Motorola plans to make fewer smartphone models in 2012
LAS VEGAS--Motorola Mobility (NYSE:MMI) CEO Sanjay Jha said the company intends to release fewer devices in 2012 as it focuses on producing models that can break through the smartphone clutter in the marketplace. The move will also help the company concentrate is marketing resources.
Jha said that while the company will continue to innovate on Google's (NASDAQ:GOOG) Android platform, and the market should expect fewer models this year as it works on more "thoughtful designs."
"I think there's a recognition that we've had a lot of good ideas, but because we've had a lot of good ideas, no one idea has broken through for us," Jha said, according to TIME. "So we want to put up marketing dollars that drive our thinking and make it relevant to the marketplace. You shouldn't just expect fewer models from us, you should expect us to present fewer ideas and a push to make those ideas meaningful in the marketplace."
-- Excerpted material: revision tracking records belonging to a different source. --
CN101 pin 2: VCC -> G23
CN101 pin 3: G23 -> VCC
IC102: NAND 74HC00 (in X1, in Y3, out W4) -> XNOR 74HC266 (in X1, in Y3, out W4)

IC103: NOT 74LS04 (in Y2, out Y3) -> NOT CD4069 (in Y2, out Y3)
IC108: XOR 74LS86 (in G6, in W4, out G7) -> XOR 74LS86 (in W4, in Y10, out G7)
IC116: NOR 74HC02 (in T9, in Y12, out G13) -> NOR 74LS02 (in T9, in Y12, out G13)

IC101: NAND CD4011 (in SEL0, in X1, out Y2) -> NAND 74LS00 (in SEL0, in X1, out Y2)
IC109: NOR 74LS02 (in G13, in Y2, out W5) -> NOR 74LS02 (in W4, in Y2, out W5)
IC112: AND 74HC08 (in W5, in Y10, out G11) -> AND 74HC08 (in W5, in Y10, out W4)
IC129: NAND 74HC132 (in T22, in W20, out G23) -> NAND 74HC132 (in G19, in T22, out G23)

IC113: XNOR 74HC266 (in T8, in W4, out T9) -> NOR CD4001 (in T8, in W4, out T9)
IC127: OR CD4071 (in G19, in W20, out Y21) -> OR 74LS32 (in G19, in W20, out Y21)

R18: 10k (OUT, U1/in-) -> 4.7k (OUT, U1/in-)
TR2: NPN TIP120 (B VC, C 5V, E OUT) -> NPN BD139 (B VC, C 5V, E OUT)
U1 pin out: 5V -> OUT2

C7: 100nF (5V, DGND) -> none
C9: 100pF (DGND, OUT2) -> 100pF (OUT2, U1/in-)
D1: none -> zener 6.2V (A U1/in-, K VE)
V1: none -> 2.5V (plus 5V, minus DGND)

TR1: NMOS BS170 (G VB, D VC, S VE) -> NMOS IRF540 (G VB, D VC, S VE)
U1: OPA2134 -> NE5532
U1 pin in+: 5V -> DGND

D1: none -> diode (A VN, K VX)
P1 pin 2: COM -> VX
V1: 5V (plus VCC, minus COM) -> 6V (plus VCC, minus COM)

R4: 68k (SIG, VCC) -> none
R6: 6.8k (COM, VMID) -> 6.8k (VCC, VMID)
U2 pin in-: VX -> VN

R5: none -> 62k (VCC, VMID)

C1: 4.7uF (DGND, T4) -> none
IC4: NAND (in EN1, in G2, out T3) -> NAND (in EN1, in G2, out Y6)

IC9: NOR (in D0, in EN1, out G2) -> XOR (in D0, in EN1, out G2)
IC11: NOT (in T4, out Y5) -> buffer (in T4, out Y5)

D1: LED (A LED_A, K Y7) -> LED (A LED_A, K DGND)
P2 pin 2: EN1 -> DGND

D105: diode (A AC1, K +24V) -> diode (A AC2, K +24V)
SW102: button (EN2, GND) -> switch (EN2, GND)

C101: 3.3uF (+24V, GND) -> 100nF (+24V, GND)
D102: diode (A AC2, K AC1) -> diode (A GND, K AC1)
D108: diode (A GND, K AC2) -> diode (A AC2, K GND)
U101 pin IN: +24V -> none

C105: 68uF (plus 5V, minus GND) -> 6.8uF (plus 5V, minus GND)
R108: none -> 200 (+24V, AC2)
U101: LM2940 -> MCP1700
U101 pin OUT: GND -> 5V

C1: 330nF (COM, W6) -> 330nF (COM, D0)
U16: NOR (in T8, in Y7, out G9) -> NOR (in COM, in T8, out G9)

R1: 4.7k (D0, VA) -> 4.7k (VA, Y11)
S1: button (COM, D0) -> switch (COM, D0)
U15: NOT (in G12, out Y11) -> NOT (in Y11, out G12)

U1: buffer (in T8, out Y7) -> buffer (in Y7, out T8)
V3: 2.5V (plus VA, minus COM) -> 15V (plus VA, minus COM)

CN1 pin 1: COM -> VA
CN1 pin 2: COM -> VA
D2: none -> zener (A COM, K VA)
Jha noted that there was a bunching of device releases this year because the Droid Bionic was delayed longer than the company anticipated, which pushed it close to the launch window of the Droid Razr. This week the company announced the Droid 4 and the Droid Razr Maxx, a version of the Droid Razr with a larger battery; both are LTE devices from Verizon Wireless (NYSE:VZ).
Jha said that "over-choice hasn't helped drive the marketplace," but he declined to comment on whether he would like to see other handset makers take Motorola's approach to focusing on fewer devices that stand out. "I made this decision independent of what the others will do," he said. "We're doing what we think is the right thing."
The Motorola chief also touched on the company's Webtop software, which enables desktop browsing and computing experiences for Motorola devices that are placed in laptop-like docks. Jha acknowledged the gadgets have not been financial successes yet, but he said the company is committed to the idea. "What we call the next generation of Webtop will have more capabilities," he said, noting that Android 4.0 would make it "much smoother and much more integrated."
Jha's comments come at a critical time for Motorola. Google is in the process of completing its $12.5 billion acquisition of the company, which will see Motorola become a business unit within the search giant and Android software maker. Additionally, Motorola also announced a "multi-year, multi-device" agreement with Intel for smartphone and tablet silicon, and said its first Atom-powered smartphone will be in carrier testing this summer, and will be commercially released soon thereafter.